Tuesday 28th of January 2020

Central bank sets maximum interest rate spread at 4.5pc

Kathmandu,Feb 20-Nepal Rastra Bank has directed commercial banks to maintain the spread rate at a maximum of 4.5 percent by the end of the current fiscal year ending mid-July. The central bank issued the directive through its mid-term review of the Monetary Policy released on Monday.

The spread rate is the difference between the interest rates on deposits and loans. Under the new provision, banks have to consider the weighted average of the interest rates on deposits and loans while calculating the spread rate. Earlier, banks used to calculate the interest rate on loans by taking into account the interest rate on their investments in government securities too.

Unveiling the mid-term review of the Monetary Policy for 2018-19, Nepal Rastra Bank introduced the provision amid reluctance by banks to revise the interest rate on loans. In the new provision, all A class financial institutions will have to reach a 4.75 percent spread rate by mid-April. The upper limit for B and C class financial institutions has been set at 5 percent. Development banks and finance companies have to reach this limit by the next fiscal year starting mid-July.

Previously, banks fixed the spread rate by including the lending interest rate, pure cost of funds, cash reserve ratio, statutory liquidity ratio, operating costs and minimum predetermined return on investment, according to Nepal Rastra Bank. Now they can take into account only the interest rate on pure loans while calculating the spread rate.

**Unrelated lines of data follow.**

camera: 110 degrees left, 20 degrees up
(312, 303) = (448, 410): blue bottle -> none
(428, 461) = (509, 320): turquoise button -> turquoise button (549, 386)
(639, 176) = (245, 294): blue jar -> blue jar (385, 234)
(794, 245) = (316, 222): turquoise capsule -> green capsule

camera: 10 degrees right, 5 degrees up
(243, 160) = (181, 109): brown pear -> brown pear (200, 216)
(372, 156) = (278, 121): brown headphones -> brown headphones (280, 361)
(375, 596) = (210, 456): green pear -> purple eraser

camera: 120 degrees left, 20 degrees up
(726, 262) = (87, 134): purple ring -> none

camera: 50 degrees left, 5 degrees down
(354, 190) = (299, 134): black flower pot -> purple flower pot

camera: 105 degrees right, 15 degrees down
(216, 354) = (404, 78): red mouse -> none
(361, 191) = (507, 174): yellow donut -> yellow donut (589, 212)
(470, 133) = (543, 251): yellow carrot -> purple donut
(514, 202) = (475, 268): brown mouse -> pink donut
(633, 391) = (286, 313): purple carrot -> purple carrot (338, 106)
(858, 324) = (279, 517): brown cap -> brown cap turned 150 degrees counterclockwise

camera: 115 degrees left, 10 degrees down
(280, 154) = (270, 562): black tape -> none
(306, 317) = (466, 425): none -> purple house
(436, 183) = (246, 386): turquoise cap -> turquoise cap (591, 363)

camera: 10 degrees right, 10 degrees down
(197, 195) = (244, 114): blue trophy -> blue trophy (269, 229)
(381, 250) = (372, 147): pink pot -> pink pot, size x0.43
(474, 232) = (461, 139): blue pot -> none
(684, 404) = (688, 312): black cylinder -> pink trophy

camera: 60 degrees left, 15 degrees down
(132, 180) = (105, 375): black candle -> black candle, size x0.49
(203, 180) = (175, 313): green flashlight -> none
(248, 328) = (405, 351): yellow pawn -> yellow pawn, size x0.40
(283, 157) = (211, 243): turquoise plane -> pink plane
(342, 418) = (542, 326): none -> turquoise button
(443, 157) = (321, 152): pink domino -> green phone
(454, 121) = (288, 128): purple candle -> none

Narayan Prasad Paudel, spokesperson for the central bank, said the apex institution had revised the policy to reduce the gap in interest rates. “The central bank is working to finalise the modalities of the new provision,” said Paudel, adding that a board meeting on Monday had issued the new rule on the interest rate.

Bankers are not happy with the new system of calculating the spread rate determined by the central bank. “As the net interest is the major source of income for banks, this will definitely hit their earnings,” said Bhuwan Dahal, chief executive officer of Sanima Bank.

Nepal Rastra Bank has allowed banks to set the interest rate on their own, but recently the central bank has come under intense pressure, mainly from industrialists, to reduce the interest rate. Consequently, even Prime Minister KP Sharma Oli directed the Finance Ministry and the central bank a few days ago to intervene in the money market.

Another banker who asked to remain unnamed said the new provision would reduce the profit margin for banks by double digits. “It is not an appropriate decision as the government hears the voice of only the entrepreneurs while disregarding the actual situation prevailing in the financial sector,” he said.

Nepal Rastra Bank has also increased the refinancing loan threshold to Rs50 billion from the existing Rs35 billion. The central bank said it would override the autonomy of banks while fixing the premium margin on loans to be issued to productive and priority sectors. It mentions making it mandatory for banks to issue debentures.

Banks will be allowed to receive foreign currency borrowing equal to their core capital. The central bank has planned to intervene in the interest rate on loans for long-term project financing.